When I use DelayDeliveryWith to delay a command, can I somehow read in the message headers how many times it has been delayed?

       var sendOptions = new SendOptions();
       sendOptions.DelayDeliveryWith(TimeSpan.FromSeconds(10));
       return context.Send(command, sendOptions);

You’re conflating two things: delaying message delivery vs retries.

sendOptions.DelayDeliveryWith indicates how long to delay a message before it shows up on the queue, not how many times the message is received. The delay will take place once and once only. Every subsequent retry of the message will be w/o delay since the message has been delayed already.

If you want to know how many times a message has been retried, see the headers docs for that.

You’re conflating two things: delaying message delivery vs retries.

No, actually I am aware of the differences and know that the header “NServiceBus.Retries” is tied to the error handling.

But I need similar metadata for intentionally delayed delivery, when I re-send a Message (expecting it to be handled by the same MessageHandler later in time). I could add a property in the Message it self, but don’t like the idea. Maybe NSB was tracking this in the metadata.

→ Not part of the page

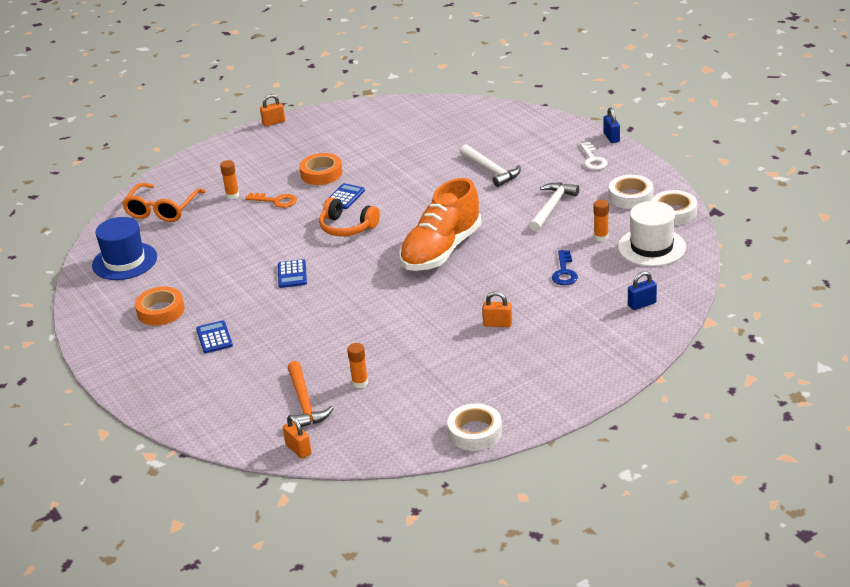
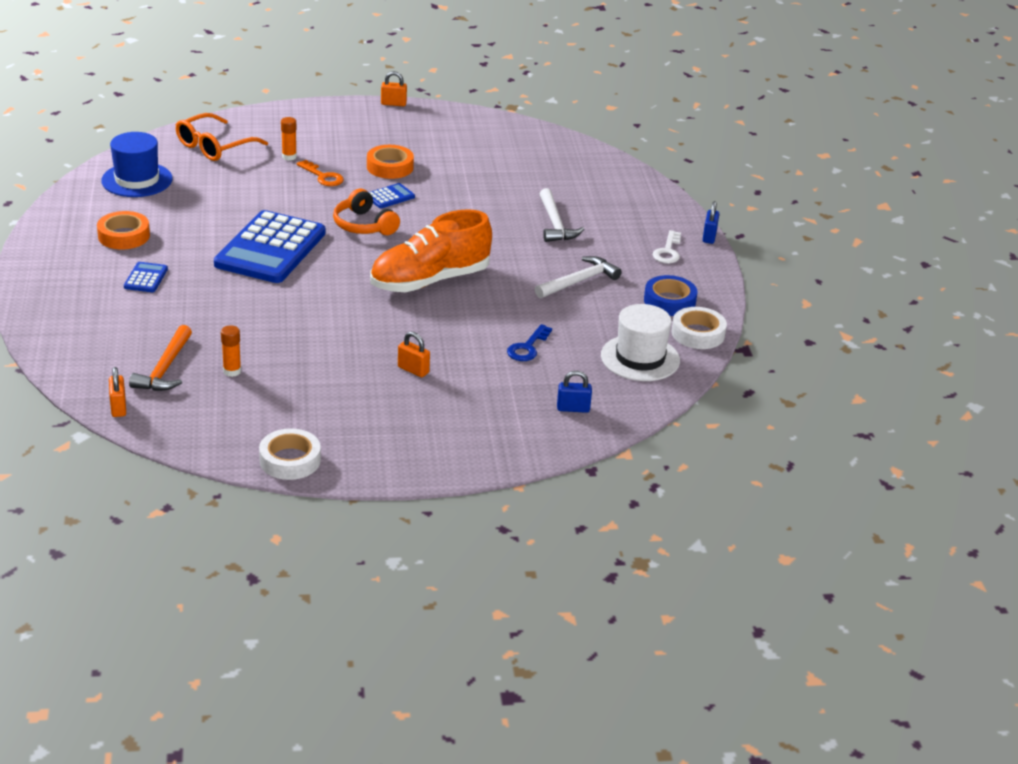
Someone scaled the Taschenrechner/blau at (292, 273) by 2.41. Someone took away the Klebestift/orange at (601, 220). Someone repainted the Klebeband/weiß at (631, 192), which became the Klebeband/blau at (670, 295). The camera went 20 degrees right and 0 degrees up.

Delayed Delivery is a delivery mechanism. Re-sending a message is a logical operation. You send a brand new message each time. This is why I pointed out the difference between delayed delivery and retries.

If you’d describe your exact scenario, it would be easier to understand what you’re after.

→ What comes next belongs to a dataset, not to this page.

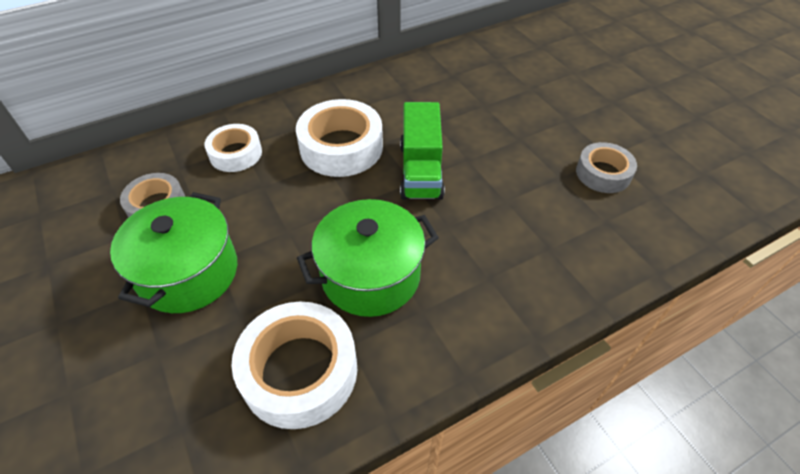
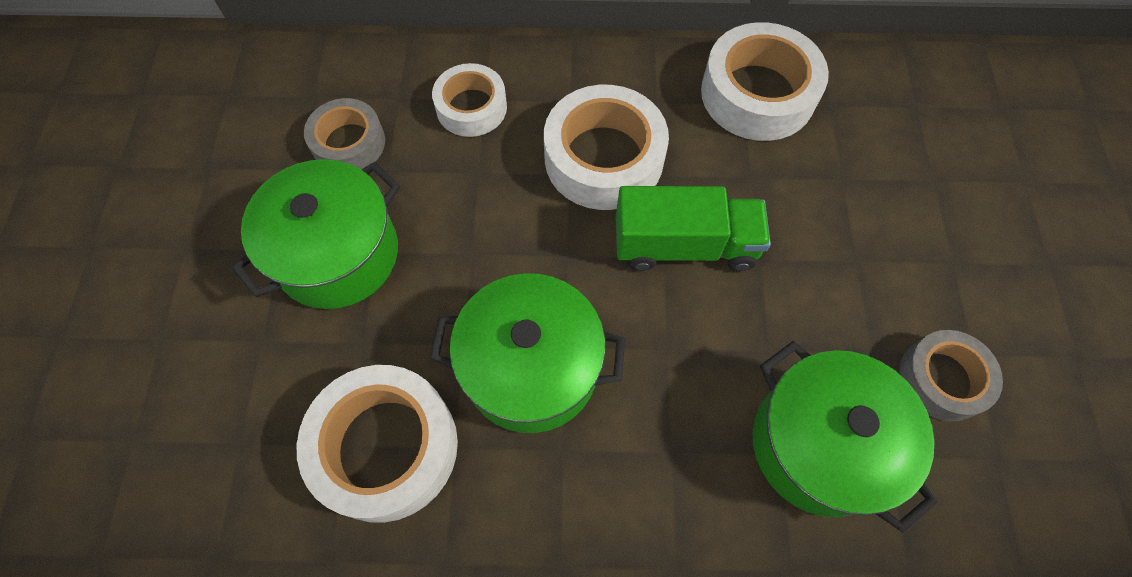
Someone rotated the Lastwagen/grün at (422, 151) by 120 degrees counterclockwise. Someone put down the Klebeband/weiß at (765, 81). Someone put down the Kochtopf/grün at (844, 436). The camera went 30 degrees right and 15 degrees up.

Plain simple. I would like to increase the delay each time it is re-send.

var sendOptions = new SendOptions();
sendOptions.DelayDeliveryWith(TimeSpan.FromSeconds(10));
return context.Send(command, sendOptions);

Your message is sent from the user code once and retried by NServiceBus/infrastructure as frequently as recoverability is configured. What NServiceBus allows you is to set the backoff time for delayed retries. That’s because each delayed retry message is a brand new message, and the delay can be set when it’s enqueued. Your sending code is no longer involved once a message is successfully dispatched for the first time. So I’m not sure how you see that code changing the delay.

Let me explain.

  1. MessageHandler receives a message.

  2. MessageHandler re-send the message with a delay.

  3. Same MessageHandler will receive the delayed copy of original Message

  4. MessageHandler re-send the message again with a even larger delay.

  5. Same MessageHandler recieves message. Some state is now present, and the message is not re-send, ending the recursive loop.

In step 4, how would i increase the delay here?

The handler sending the message is the one that will receive it. Ok, that’s a bit better than the description earlier.

Every time a handler receives a message, it will be a brand-new message unless it’s a retry. You’ll need to explicitly populate the new message with the header or the data upon sending it. For initial message, it would be “delayed-with: x”. And when you handle the message, you read the header and add to x an additional value. For example:

var sendOptions = new SendOptions();
sendOptions.SetHeader("delayed-with", x);
await context.Send(command, sendOptions);

I’m just wondering if this is really necessary or, rather, this is a process and you should be looking at Saga.

Actually I was advised to look into delayed delivery, in stead of using a saga.

Delay command via saga

You’ve got the options. The world is your oyster!

It sounds like what you’re looking for might be a custom recoverability policy.

Is that it?

Actually I considered using error retries, but thought it would be the wrong tool here. Also it wold nice to have the delay logic placed in the MessageHandler class.